The Conference, organised by The Department of Labour of Taipei City Government, was attended by business leaders and human resource managers from more than 30 companies. The participants learned about how the Microsoft Student Programme helps students discover their professional interests through internship opportunities and raise their skill sets to cope with the increasingly competitive global job market.
The Microsoft Student Programme is designed to help students hone their skills in diverse professional fields under a mentor system. During his opening remarks at the event, Davis Tsai, General Manager of Microsoft Taiwan, highlighted how the programme provides the ideal platform for students to gain relevant work experience through their one-year internship stints.

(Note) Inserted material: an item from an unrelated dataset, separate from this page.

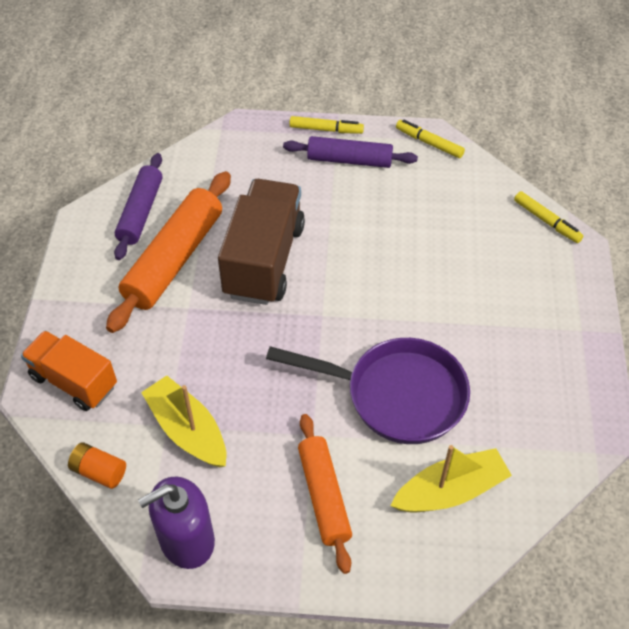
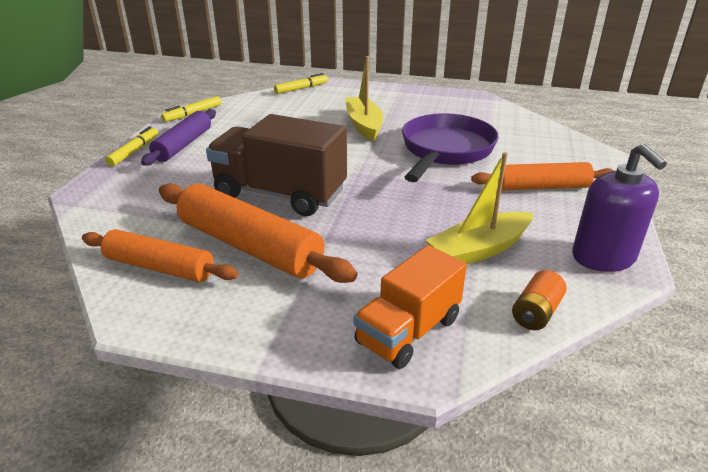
camera: 80 degrees left, 20 degrees down
(140, 212) = (159, 267): purple rolling pin -> orange rolling pin
(450, 491) = (528, 141): yellow boat -> yellow boat (364, 125)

To date, more than 900 students have benefitted from the opportunity to develop their professional capabilities together with a group of peers from diverse backgrounds. Around 96 percent of the interns under the Microsoft Student Programme managed to secure employment within six months after graduation, while many were recruited by leading multinational firms — some of the students even received job offers before they graduated.
“After spending a year at Microsoft, I have picked up plenty of useful work experience. I also realised that mistakes are part and parcel of learning and that it is more important for us to learn from every mistake you make in the workplace,” said Lu, a former intern who has successfully completed the Microsoft Student Programme.
During the Conference, Hope Ong and Grace Chang, Senior Director and Manager, respectively, of Legal and Corporate Affairs, Microsoft Taiwan, presented the key milestones of the Microsoft Student Programme. Previous and current interns also shared their learning experiences.
“The Microsoft Student Programme plays an integral role in improving the employment rate among young people, and in bridging the gap between what students in Taiwan are able to gain from their academic pursuits and the professional skills they need to develop. We would like to see more companies adopt similar initiatives in Taiwan,” said Chen Yeh-Shin, Commissioner of the Department of Labour.